The Saudi Crown Prince, adoringly referred to as “MBS” in the American media, then took his entourage on a grand tour of the United States.
Among those who welcomed the butcher of Yemen with open arms were Facebook CEO Mark Zuckerberg, Amazon founder Jeff Bezos, Google CEO Sundar Pichai, Twitter CEO Jack Dorsey and Apple CEO Tim Cook. Google’s parent company, Alphabet, and other American-based tech firms are reportedly in talks with the Saudi government to open a major research hub in Saudi Arabia. Hundreds of millions of dollars are expected to flow from Saudi Arabia to these companies as a result of these deals.
Bin Salman also held tête-à-têtes with former presidents Bill Clinton, George W. Bush and Barack Obama; former secretaries of state Henry Kissinger, John Kerry and Hillary Clinton; Democratic Senate minority leader Chuck Schumer; and the former billionaire mayor of New York City, Michael Bloomberg.
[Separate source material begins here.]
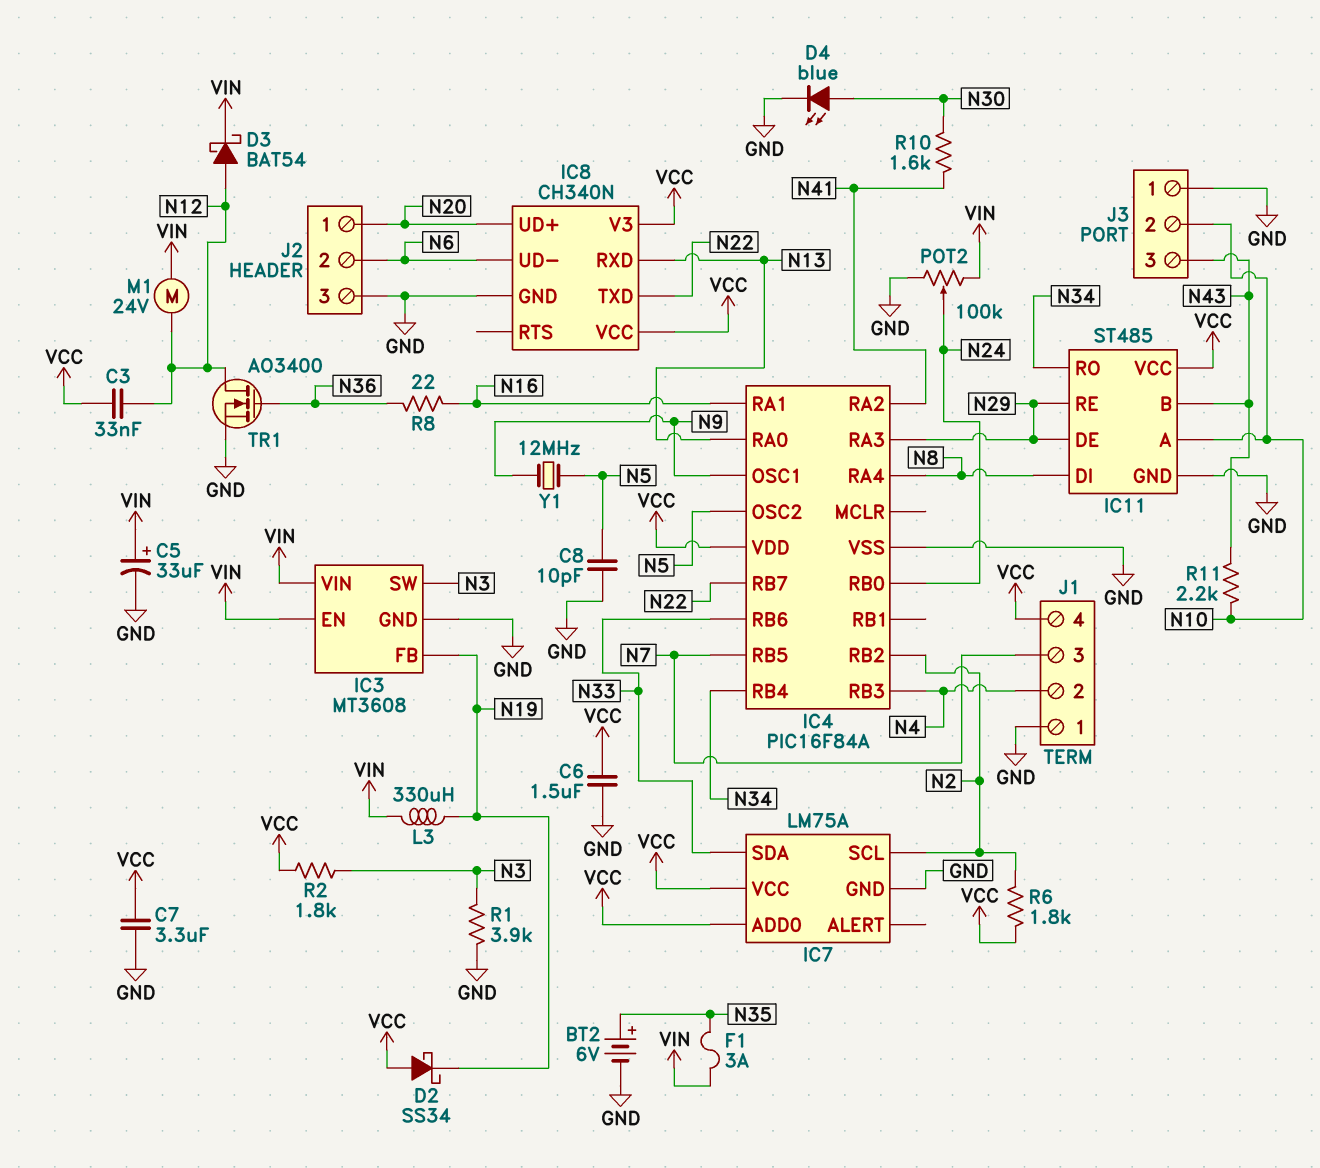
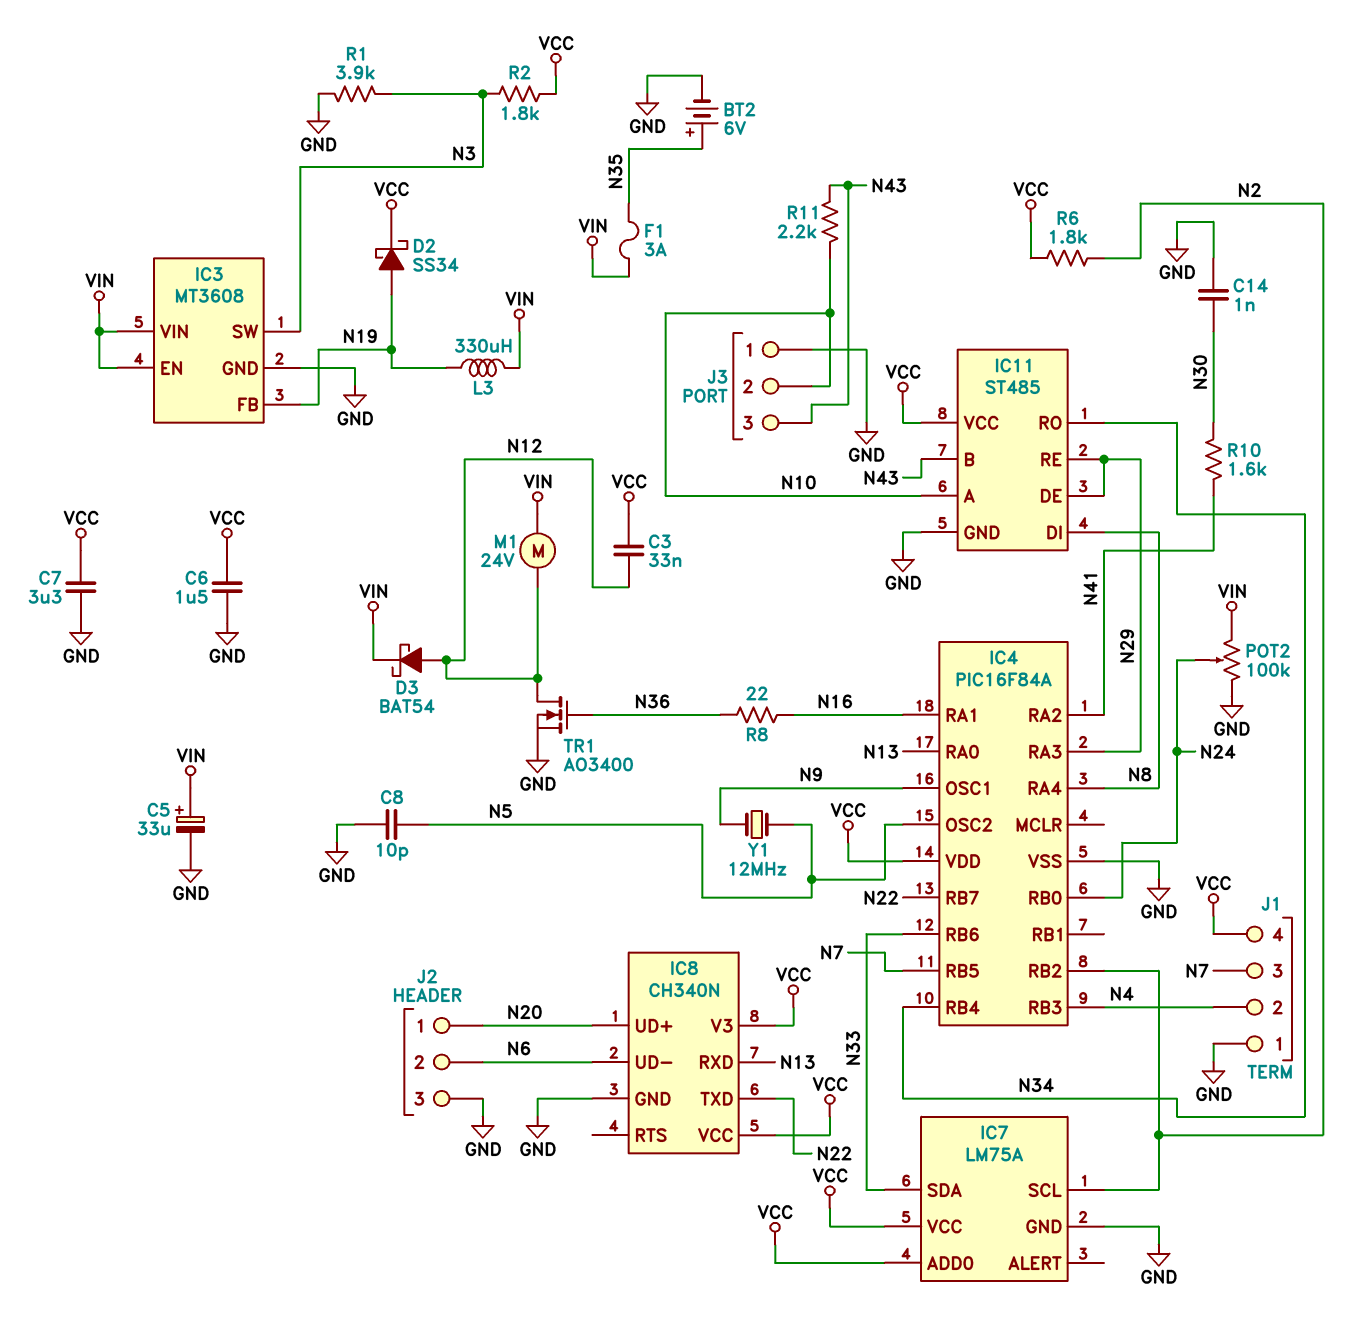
C14: none -> 1nF (GND, N30)
D2: schottky SS34 (A VCC, K N19) -> schottky SS34 (A N19, K VCC)
D4: LED blue (A N30, K GND) -> none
The Crown Prince, who runs a country where people are beheaded for criticizing government policy, was also granted favorable interviews with Timeand Vanity Fair as well as a feature on the CBS News program “60 Minutes.” This was in addition to meeting with the editorial boards of the New York Times, Washington Post, Wall Street Journal, Los Angeles Times and San Francisco Chronicle.
On top of this he dined with Times columnist Thomas Friedman, the Atlantic’sJeffery Goldberg and media mogul Rupert Murdoch, all noted warmongers. Bin Salman’s trip to the US was reportedly capped off with a private visit with billionaire Oprah Winfrey.